Judaism Seeks Salvation for a Race, Not for Individuals
by Roy Tov (Reuven Schossen) – Henry Makow.com July 30, 2009
Rueven Schossen is an Israeli political dissident living in Bolivia. He has converted to Christianity (Roy Tov is his Christian name) and he speaks at churches in Bolivia. A brilliant chemist, he was exiled because he converted and socialized with Palestinians. Recently he was attacked, injured and robbed by Israelis in La Paz. He desperately needs our assistance. I have donated money and I hope you will too. This is Ch. 20 of his unpublished book "The Road to Bethlehem." It shows how collectivism (e.g. Socialism, Zionism and Communism) might originate in the Jewish focus on ethnic redemption and explains why these movements have no moral compunction when dealing with perceived enemies of collective redemption. i.e. "the end justifies the means." Henry Makow
Christianity poses a singular threat to Jewish leadership. Universally, religion deals with salvation or redemption of the human soul. Judaism speaks about an ethnic salvation, provided the group fulfills the 613 Mosaic Laws written in the Pentateuch, the Bible's first five books.
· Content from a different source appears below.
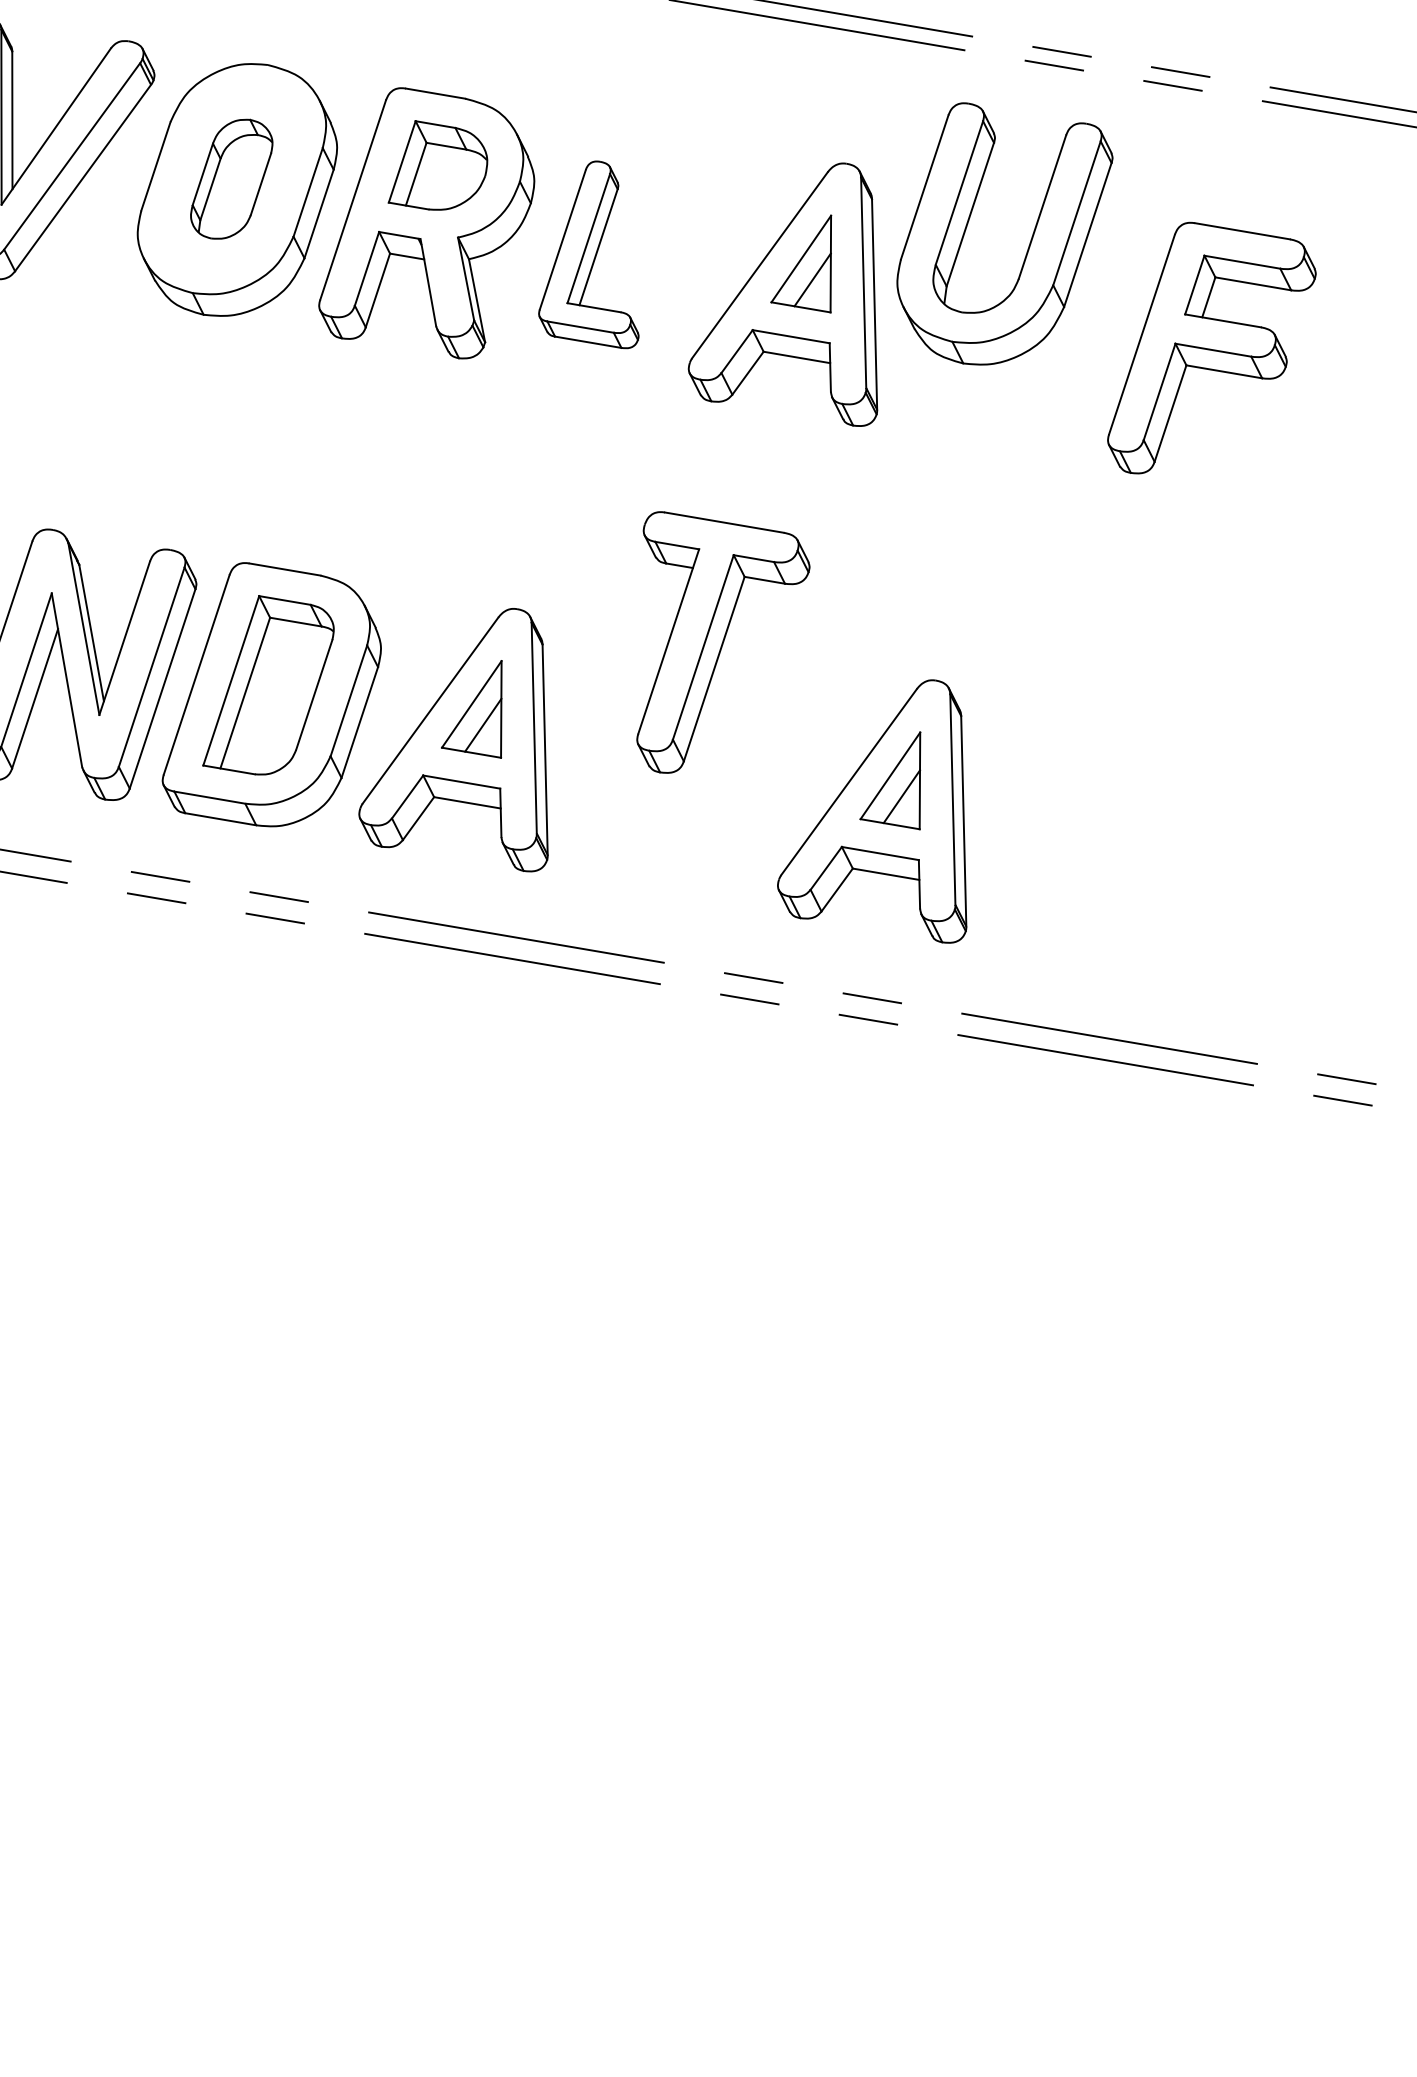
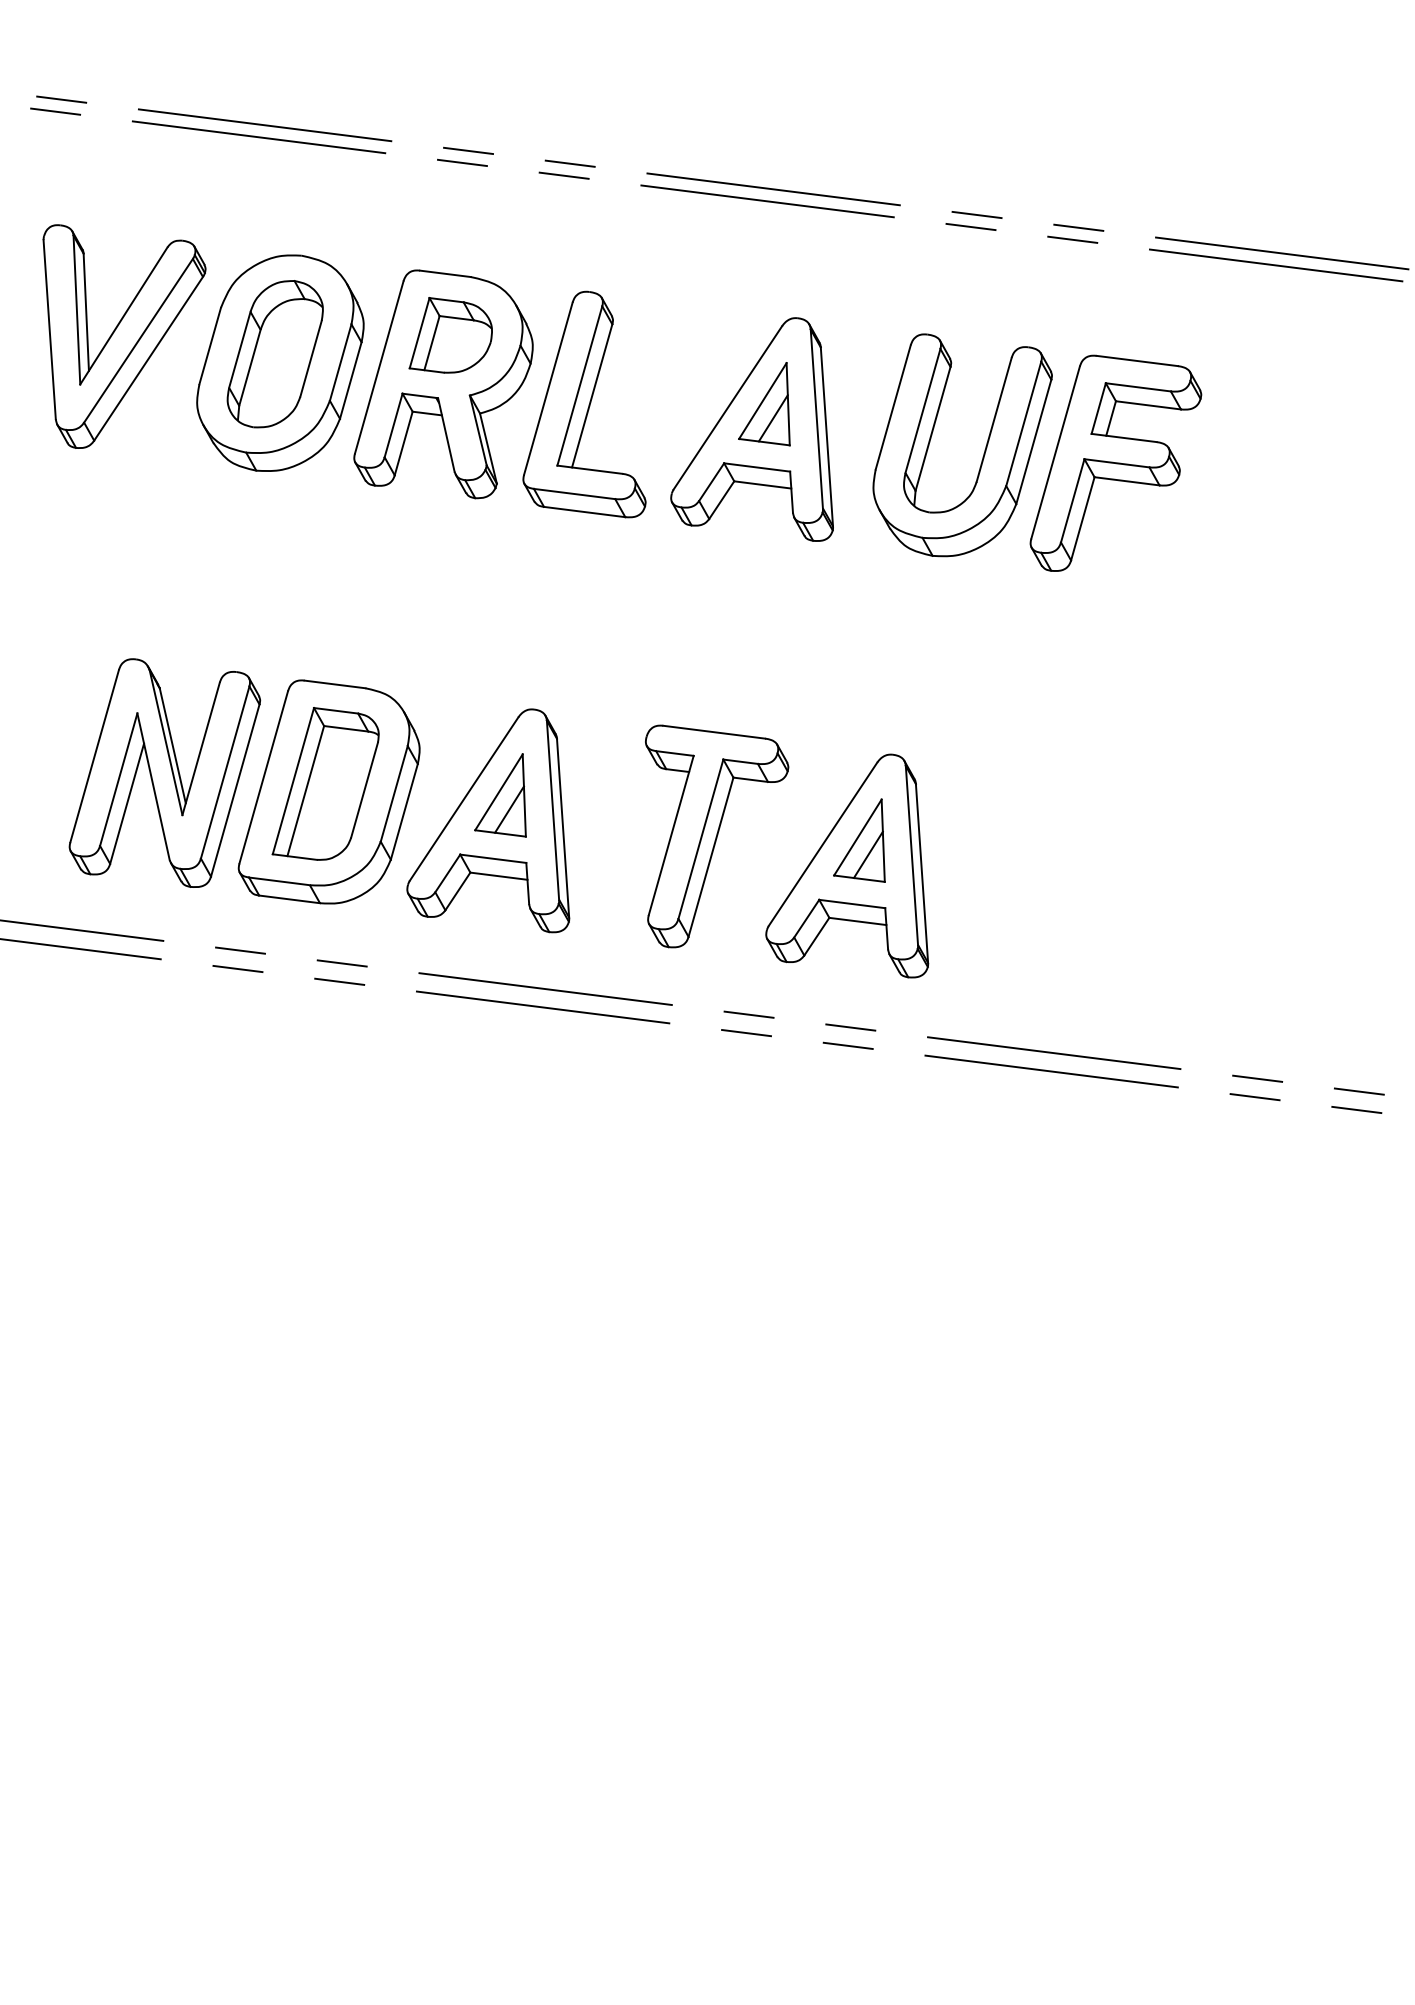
part: (230, 179) -> (274, 354), size x1.43
part: (1029, 241) -> (984, 449), moved
part: (591, 253) -> (584, 404), size x1.43
part: (722, 645) -> (717, 836), moved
The laws' fulfillment is enforced and monitored by a dedicated group of priests.
In essence, the individuals' good-standing depends on the priests' judgment. As a result this is a powerful control tool over the general population. Since most of the population is not instructed on law, and moral values are not taught to them, they can be easily manipulated as per the priests' political goals at any given moment.
This became a model for the leaders of the young State of Israel. They created a country without constitution - nor set borders - in which laws could be changed quickly and unpredictably. Every citizen is in danger of becoming guilty of yesterday's crime which is today's law. A good relationship with the ever watchful authorities is the only assurance of receiving a redemptive wink.
It went even deeper. The tone of a typical Israeli conversation is highly ironic and displays a harsh and almost automatic criticism of the other person. Unlike British humor, the Israeli never points this weapon at himself. Under such circumstances, no deed or word are good enough for achieving redemption - i.e. social acceptance by a fellow citizen.
The result is that people seldom relax and create nurturing, positive relations with their peers. Every conversation is a battlefield, every friend hides a foe. Every dispute or criticism may deteriorate and lead to excommunication and the loss of the promised redemption.
Even those who grew up far away from a religious education were heavily indoctrinated on the importance of collective identity. "We don't do that," and "We do this" are the ubiquitous and unquestioned mantras of Jewish-Israeli society.
People proclaimed the opinions of their ethnic and religious groups, using "we" more often than "I." By repeating the views expected of them Israelis spared themselves the need to think or express their true opinions.
Jesus broke up this line of reasoning. He taught about personal redemption based on faith and love, of having direct access to God through our prayers and thus of being independent from priests. He preached the Kingdom of God, a society based on justice and love. Such a society can exist within the framework of a modern state, but it would lead to the loss of power by the few men thriving under Pharisaic modeled societies.
The result was that Jesus was considered an enemy from the beginning. His teachings and the New Testament were banned. So were many of the prophets who had made clear allusions to a Messiah resembling Jesus and of a New Covenant based on love and forgiveness. Therefore, the Pharisaic and rabbinical communities restricted their studies and commentaries to the Pentateuch. The other Old Testament books became nothing more than historic literature.
Even in my quasi-Communist high school - which claimed to be secular - we skipped Chapter 53 of the Book of Isaiah, which contains the clearest and exact allusion to Jesus, His deeds and the New Covenant in the Old Testament. The original text in Hebrew is even clearer than most translations into Indo-European languages. Isaiah's complex language always contains a subtext that is lost in the translations. In verse five, he doesn't only claim that His wounds would heal us, but he also hinted that we are healed by His companionship, delivering much of the Christian doctrine in just a few words.
Since it's difficult to attack a preaching of love and peace, the approach chosen by the Pharisees was complex. Jesus and His period were scarcely mentioned in Israeli history classes. Instead, greater emphasis was placed on deviant Christians who moved away from His teachings and committed atrocities.
The Spanish Inquisition was a central topic; the tortures were studied in excruciating detail. In that way, few of us would feel inclined to learn more about Christianity and the priests would keep their positions and the huge material and political benefits accompanying them. We were encouraged to fear Christianity.
The model was adopted by the State of Israel. For such a method to work in a modern state, two things were imperative. The first was a Jewish majority and thus the "Law of Return" granting immediate citizenship to any Jew immigrating to Israel was the first law legislated by the Israeli parliament.This created a new problem, namely defining "Who is a Jew?" which is still unresolved.
The second was giving the priests control over key points of citizens' lives: birth, marriage and burial. Even nowadays, these events are controlled exclusively by religious authorities while basic human rights are grossly ignored.